The interiors are wooden, enhanced with built-in storage and natural hemp insulation—practical touches that bring functionality to the raw space. The most striking feature is the concrete floor, painted using a lazure technique inspired by Christian fresco paintings and developed by Bach in collaboration with Italian painter Giuseppe Melileo and architect Markus Moser; it takes on the softness of a woven carpet. Winter sunlight streams through oversized ceiling windows and doors, bathing the studio in a calming glow that ties the entire space together.
Bach, who has long been captivated by the colour culture of India, has become a sought-after colourist for boutique architecture and design studios.
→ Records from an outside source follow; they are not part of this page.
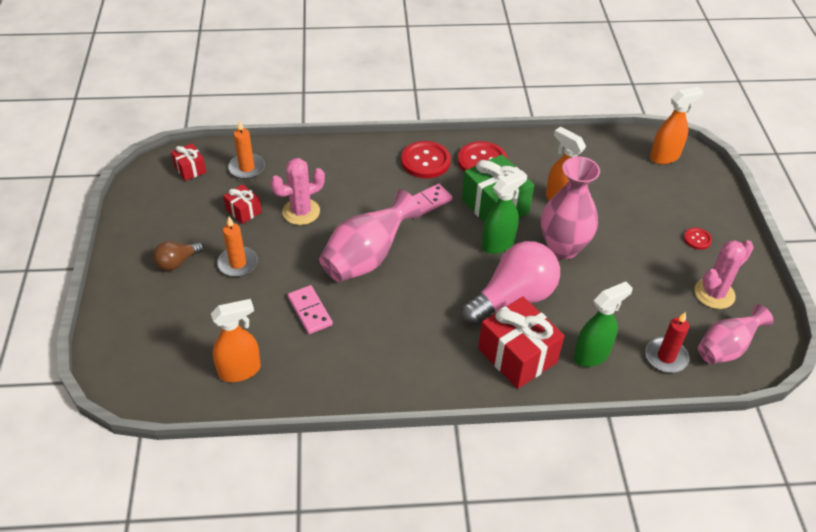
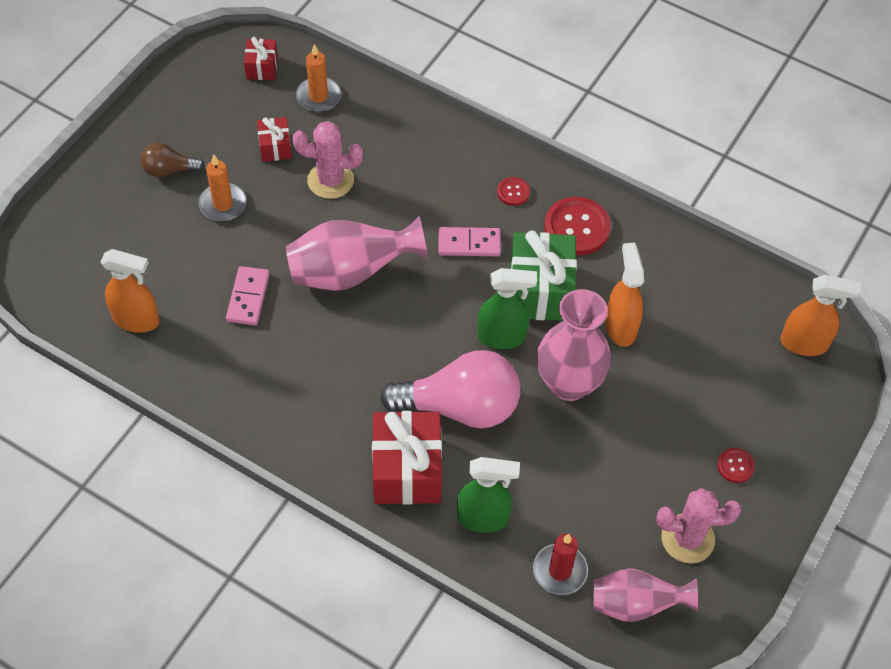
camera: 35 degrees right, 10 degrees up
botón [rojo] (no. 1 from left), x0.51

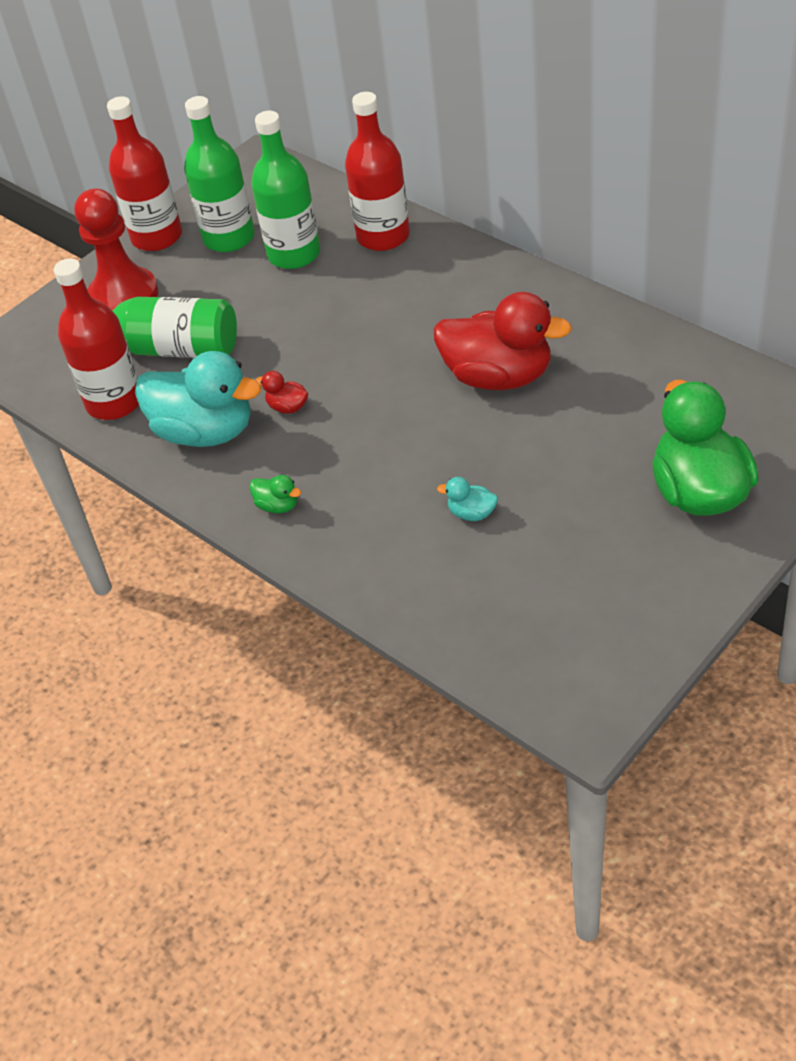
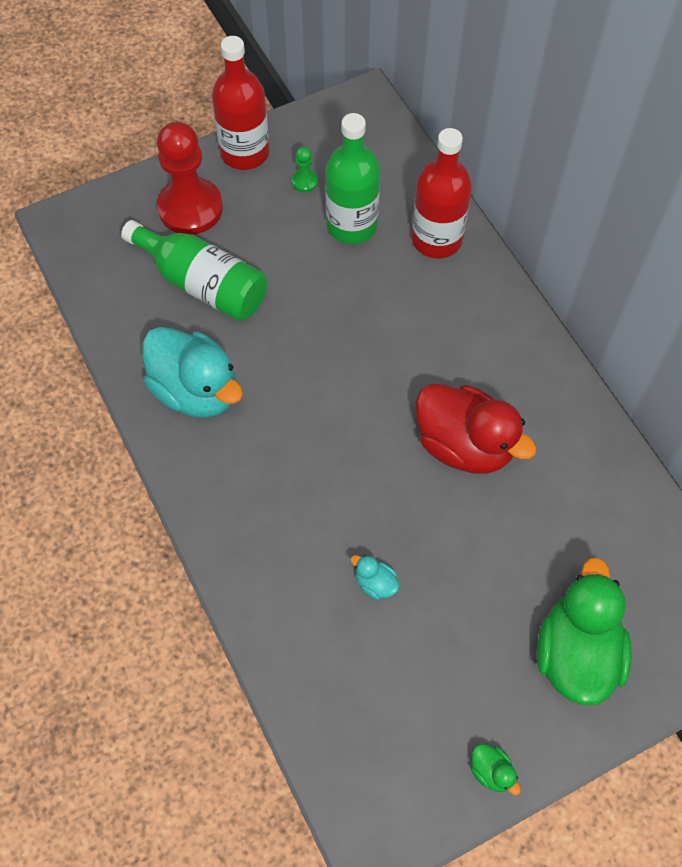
camera: 15 degrees right, 15 degrees up
botella [verde] (no. 2 from left) -> peón [verde]
botella [rojo] (no. 1 from left) -> none
pato [rojo] (no. 1 from left) -> none
pato [verde] (no. 1 from left), shifted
Collaborating with Mumbai-based AD100 firm Case Design, she has worked on Cecilia Morelli’s seaside home in Mumbai; Avasara Academy, a girls’ school tucked in rural Pune; and the Kizikula guest houses in Zanzibar, Tanzania.
At the core of her practice is the concept of Gesamtkunstwerk—a “total work of art”. Much like a painting, every interior and exterior element is tied together through her signature: colour. At Avasara Academy, it appears across classroom floors, furniture, and deep-blue ceilings that blend seamlessly with the sky. “I make colour decisions only after I’ve truly understood the space—and the landscape and heritage it inhabits,” Bach explains. “For me, an important quality is how you experience the surroundings from inside the building. It could be the view, the sky, the sound of birds or a river, or how the space opens up to the outdoors.” She adds, “Equally important is how a building relates to its environment—how it sits within the landscape, how it interacts with the street or other buildings.”
To achieve this, she makes her own colours, often using natural and industrial pigments collected during her travels in India, Africa, Italy, Germany, and even her home in Denmark. “Even though there are infinite colours, I don’t have the one I’m looking for, so I have to make it,” she says. The colours don’t always belong on walls—sometimes they’re on ceilings to offer a seamless view into the outside world, or on floors, like in the case of her studio, or on furniture, objects, or textiles that decorate the space.
For Malene Bach, the studio is a place of solitude, where she can think, paint, and play. “I am an artist, so I don’t have the restrictions of an architect or a designer,” she says with a knowing smile. Her playfulness can be found in small mockups or expansive projects and exhibitions, including at the Venice Biennale, Vlaams Architectuurinstituut and deSingel in Antwerp, and the National Crafts Museum and Hastkala Academy in New Delhi. Watching her play in the studio is pure energy, full of joy.